January is often a time for fresh starts. We clean out closets, set new goals, and promise ourselves that this will be the year we do better. When it comes to personal finances, however, it can be easy to get distracted by the latest headlines, investment trends, or policy changes. In both financial planning and in life, lasting success rarely comes from chasing the latest trend – it comes from mastering the basics and applying them consistently.
Continuing the theme of our CEO Kyle Noack’s article published in the Victoria Advocate on January 12, here are six basic financial steps that you can take to gain ground in 2026, no matter where you are on your financial journey.
Step 1: Build your Emergency Fund
We are all familiar with Murphy’s Law: anything that can go wrong, eventually will. Life has a habit of delivering surprises at the worst possible time: a medical bill, a car repair, or an unexpected job change. An emergency fund acts as a financial shock absorber, helping to prevent unexpected expenses from becoming long-term setbacks. If saving several months of expenses feels overwhelming, start small. First aim for $1,000 in savings to create a quick win and build momentum. Over time, work toward saving three to six months of essential expenses in a specific, readily accessible account.
Step 2: Create a Debt Payoff Plan
Next, take inventory of your debt by listing each outstanding balance along with its interest rate. Whether you choose to pay off the smallest balance first or focus on the highest interest rate, the key is having a plan and sticking with it. Successfully paying down debt requires three changes: a mindset shift toward commitment, habit changes through a structured debt payoff plan, and a values shift toward living within your means and avoiding new debt.
Step 3: Save for Retirement
Once high-interest debt has been paid off, review your employer’s retirement plan. If a match is offered, take full advantage of it – it is essentially free money. A common rule of thumb is to aim for saving 15% of your income, though the right amount depends on your age and goals.
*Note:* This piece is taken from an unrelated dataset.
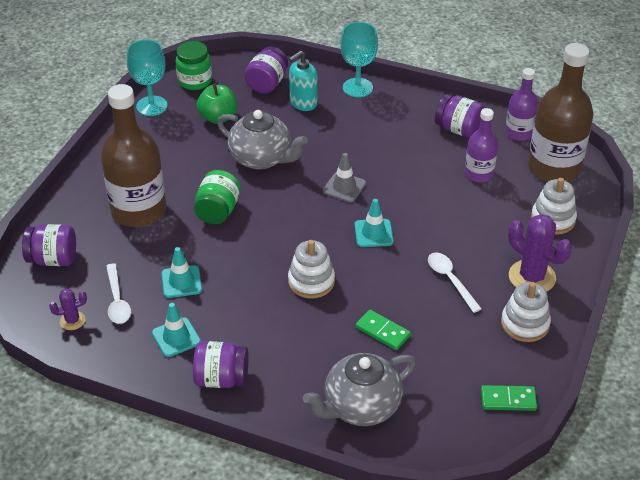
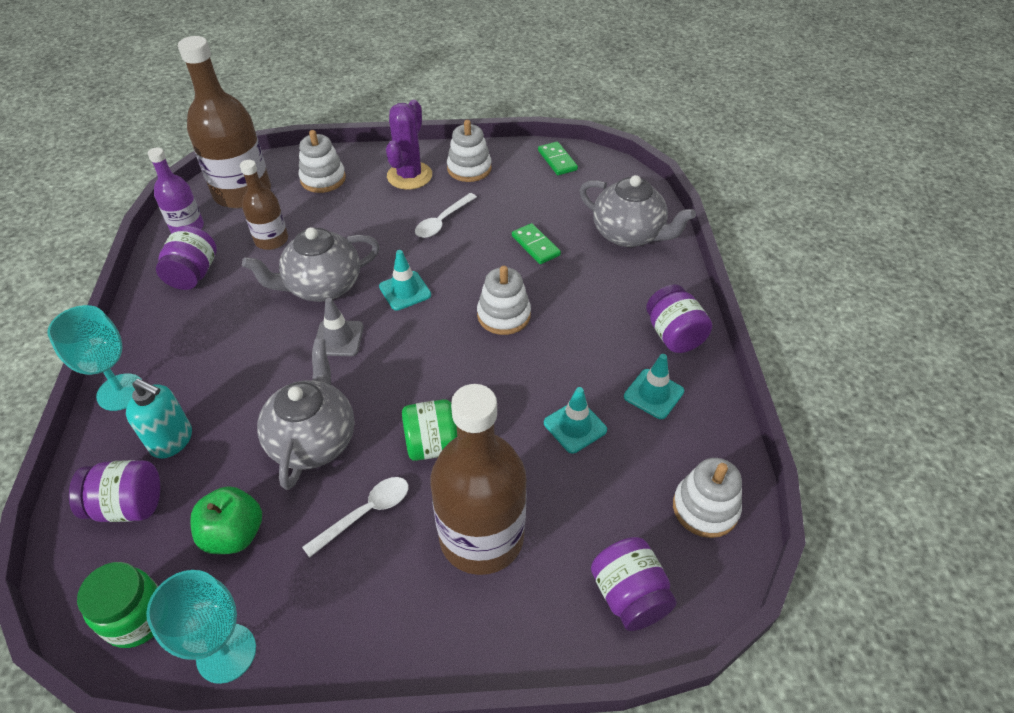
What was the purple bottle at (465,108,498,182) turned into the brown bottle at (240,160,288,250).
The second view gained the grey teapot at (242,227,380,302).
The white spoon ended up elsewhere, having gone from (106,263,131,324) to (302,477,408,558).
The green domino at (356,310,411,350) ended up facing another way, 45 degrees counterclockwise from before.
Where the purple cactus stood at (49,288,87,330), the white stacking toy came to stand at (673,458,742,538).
Reviewing your budget can help determine what adjustments are needed to move closer to that target.
Step 4: Save for Future Education
If you have children, it is important to discuss post-secondary education funding early. Talk with your spouse about expectations: Will you cover all or part of college costs? Will scholarships, loans, or student work be part of the plan? What type of account will you use for education savings? Starting these conversations early allows you to create a clear strategy and begin saving intentionally.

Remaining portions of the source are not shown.